The channel says material passed to the ICC highlights "new evidence and video footage clearly showing that Shireen Abu Akleh and his colleagues were fired upon directly by Israeli occupying forces" on May 11.

That day, the star journalist of Al Jazeera was killed by a bullet in the head during an Israeli army raid on the Jenin refugee camp in the northern occupied West Bank.

"The Israeli authorities' claim that Shireen was mistakenly killed in an exchange of fire is completely unfounded," the channel added.

The Israeli army, which has occupied the West Bank since 1967, first acknowledged in September that there was a "strong possibility" that Shireen Abu Akleh, who also held US citizenship, had been killed by one of his soldiers, but certainly not deliberately.

The day of her death, at 51, the journalist was covering armed clashes triggered by an Israeli military operation in the Jenin camp, a stronghold of the Palestinian armed factions, where a special unit was trying to apprehend "suspects".

The journalist, a Christian, was equipped with a bulletproof vest with the wording "press" and a helmet, and the Palestinian Authority and Al Jazeera immediately accused the Israeli army of having killed her.
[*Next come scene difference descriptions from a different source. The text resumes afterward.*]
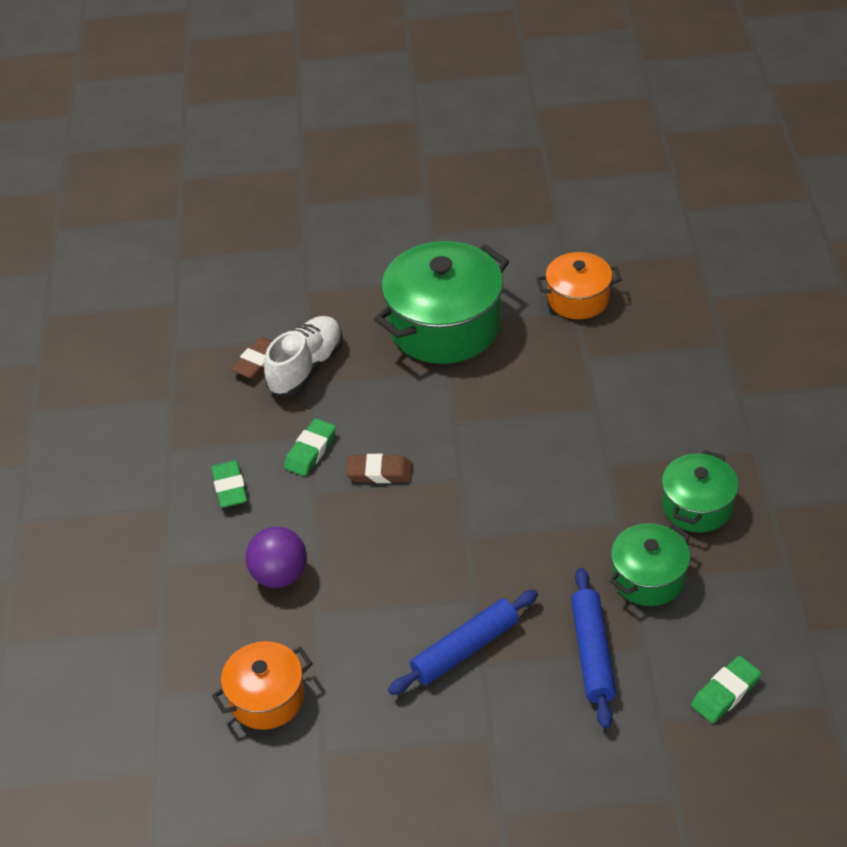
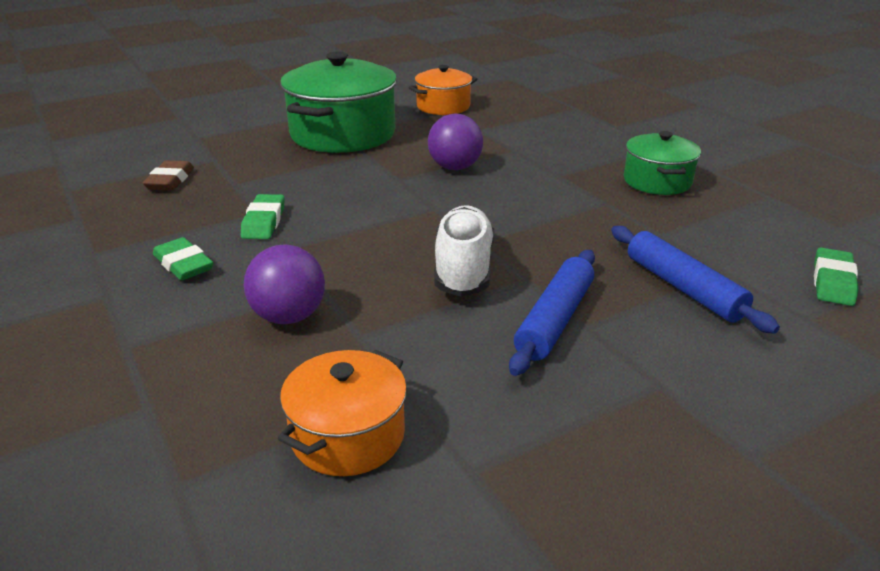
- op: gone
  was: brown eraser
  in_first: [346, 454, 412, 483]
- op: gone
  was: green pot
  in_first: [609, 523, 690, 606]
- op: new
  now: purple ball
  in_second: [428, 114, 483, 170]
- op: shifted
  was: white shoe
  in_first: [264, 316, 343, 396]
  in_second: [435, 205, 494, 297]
Israel continued to reject this accusation, despite journalistic investigations and a UN report concluding that an Israeli fire had been fired, which however excluded that it was deliberate, until the army conceded in September not have "unequivocal" certainty about the origin of the fatal shot at the journalist.
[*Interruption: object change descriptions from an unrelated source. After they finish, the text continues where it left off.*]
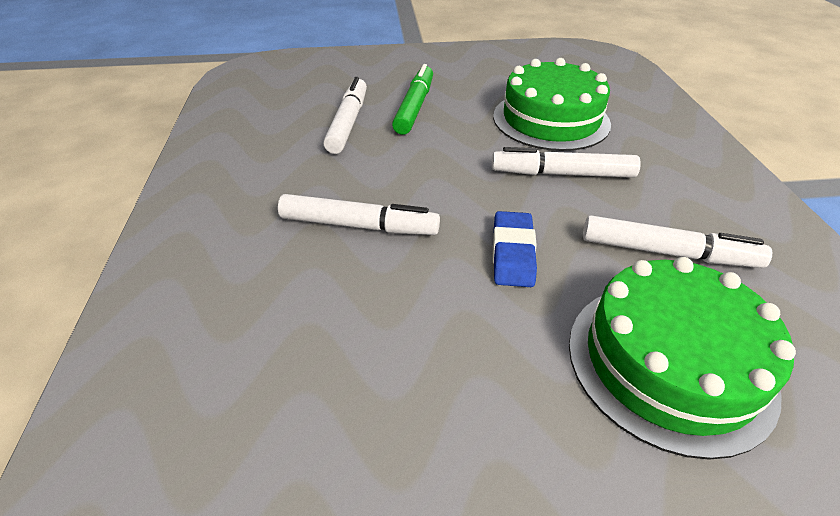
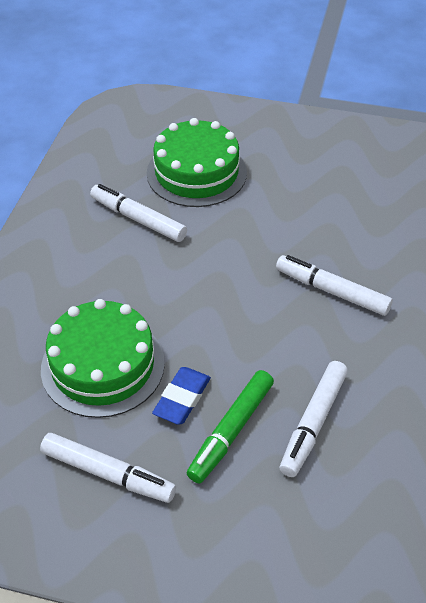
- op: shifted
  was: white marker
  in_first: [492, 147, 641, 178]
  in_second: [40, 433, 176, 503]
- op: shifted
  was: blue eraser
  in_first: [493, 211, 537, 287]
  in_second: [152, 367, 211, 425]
An AFP journalist in The Hague saw a lawyer representing Al Jazeera enter the ICC headquarters on Tuesday to submit the case. The Court has no obligation to deal with it.

Lina Abu Akleh, the journalist's niece, urged the ICC to investigate her aunt's death at a press conference in The Hague.

"The evidence is extremely clear and we expect the ICC to act," she said, indicating that she had asked to meet ICC prosecutor Karim Khan.

"My family still doesn't know who fired the fatal bullet and who was in the chain of command that killed my aunt," she added.

Rodney Dixon, the lawyer mandated by Al Jazeera, considered for his part that there was an "attempt to completely conceal" the circumstances of the death of the journalist on the part of Israel.

The journalist's death stems from "a systematic and large-scale campaign" by Israel against Al Jazeera, he said, also referring to the destruction of the building that housed the Qatari channel's office in Gaza during an Israeli bombardment in 2021.

“There is clearly an attempt to shut down Al Jazeera and silence it,” he added to the press, while saying he believed “that justice would be done for Shireen”.

Me Dixon said he had not yet had a formal meeting with a member of the prosecutor's office but had submitted evidence, some on memory cards.

After receiving complaints from individuals or groups of individuals, the ICC Attorney General independently decides which cases to submit to the judges of the Court.

It is then up to these judges to decide whether or not the prosecutor should open a preliminary investigation, which may be followed by a full investigation and, if necessary, one or more indictments.

However, according to the ICC, without the majority of cases, these complaints do not lead to investigations.

In November, outgoing Israeli Prime Minister Yair Lapid called the Justice Ministry's decision to investigate the death of Shireen Abu Akleh a "mistake".

“We will not cooperate with an external investigation, and will not allow interference in internal investigations,” added Mr. Lapid, whose country is not a party to the Rome treaty which established the ICC.